L'autre que l'on aime, y prêter plus d'attention. L'autre que l'on n'a pas trahi, que l'on retrouve dans ces moments de grande nouveauté, où la force de l'âge promet d'autres desseins.


Juste avant le jour, je me suis levée, dans la pénombre fraîche de la cuisine, j'ai déjeuné. Dans la ruelle un enfant courait, le ciel était gris. Des mots qui ne me venaient pas, que je cherchais, j'entendais le cri des mouettes, quand le facteur sonna. Pourquoi le sommeil ne me quittait-il pas ? Je me sentais déchargée du poids qui m'avait accompagnée ces jours derniers, mais lourde d'un chagrin ténu.


Elle parle, elle me raconte, combien de souci, elle dit. Je comprends.

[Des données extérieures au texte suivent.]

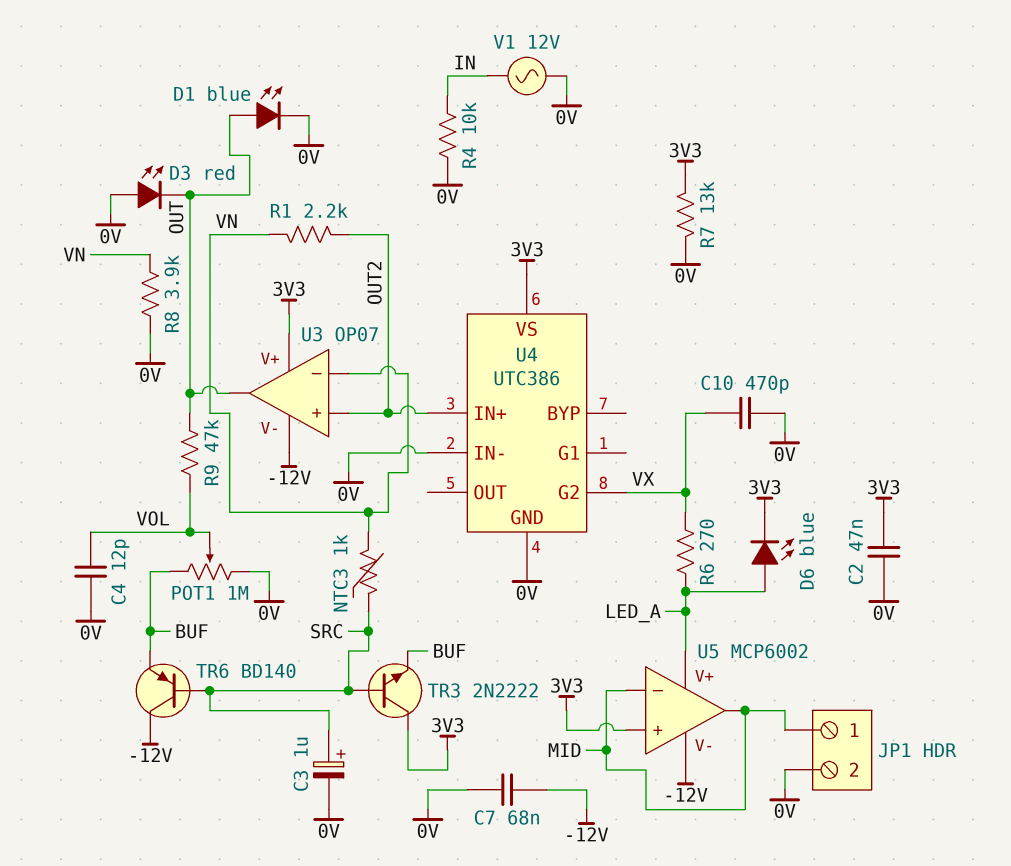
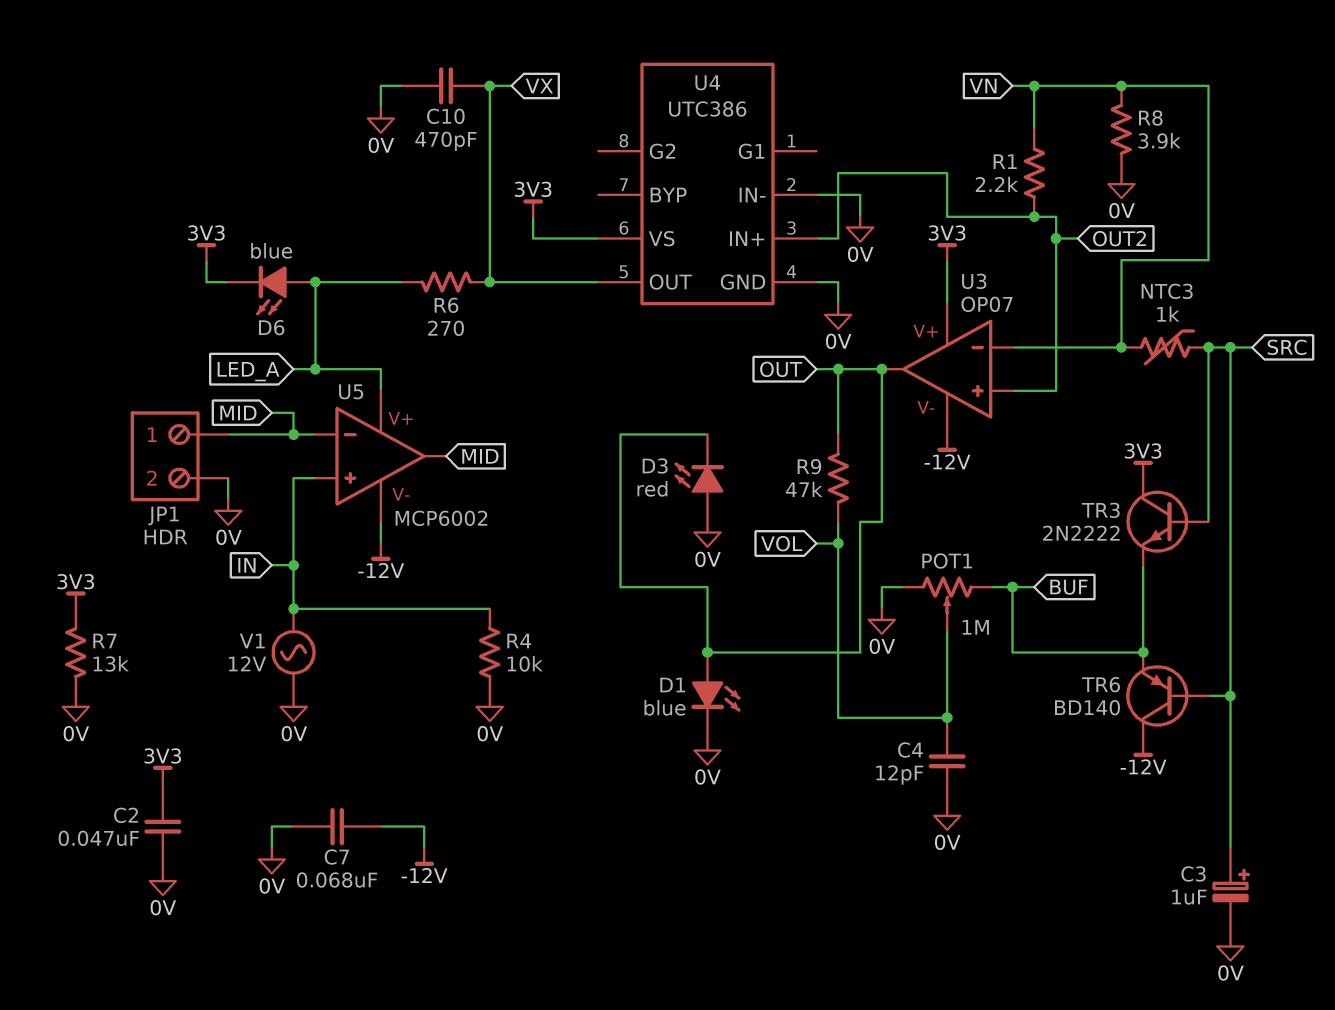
U4 pin G2: VX -> none
U4 pin OUT: none -> VX
U5 pin in+: 3V3 -> IN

Oui, c'est la guerre des nerfs, comme les pattes d'un oiseau sur son fil électrique, nous sommes tentés de multiplier les résistances à la dureté de ce qui nous habite. Mais ne sommes-nous pas mieux dans ce combat à la vie ? Dans ce combat de la chaîne de la vie je prends ma place.


Quand il dort, il ressemble à une cariatide. Ses bras puissants supportent la nuit.

Quelques étoiles sur Marseille, je mêle café fort et vin rosé, un chien aboie à la lune. Nœud dans la gorge, la lune blanche sur les toits de tuiles, une prière s'enfuit. Je joue à cache-cache avec le sommeil, radio allumée, fenêtre ouverte, je glisse dans les draps blancs. Boules de nerfs, fleurs de lauriers blanches sous la lune, bruit éraillé d'une porte de garage.

Sous la lune rousse, comme une athlète, après le sommeil je cours. Boussole affolée, nuit après nuit, au jour le jour.


Le ciel étoilé, assis sur le banc des Alpes. Toutes ces étoiles, ciel chargé d'étoiles comme jamais. Les cartes postales aux voisins, la peinture sur bois, et les pommes-de-terre cuites sous la cendre. Puis les bercements, les disques, l'oursin en moi, tes promenades en solitaire. Comme des papillons de nuit, attirés par la lumière, des jeunes filles sous la fenêtre. Bavardage, rires de jeunes filles dans la ruelle, c'est l'été indien.


Juliette Greco chantait : « je hais les dimanches », boutiques fermées, bus rares, rues désertes. Autant faire son ménage ces jours-là. Les après-midi traînent en longueur, parfois je finis par aller faire un tour. La ronde des bières, le marin buvait, le bar tournait pour moi aussi.


Ecrire, silence. Il pleut, les feuilles mortes vont pourrir. Je n'y vois plus rien, j'allume. Nous avons enlevé le masque-lampe, presque crue la lumière. Je ne sors pas, je reste au lit, comme une chatte frileuse. Goût de réglisse, saveur d'enfance, crayons taillés.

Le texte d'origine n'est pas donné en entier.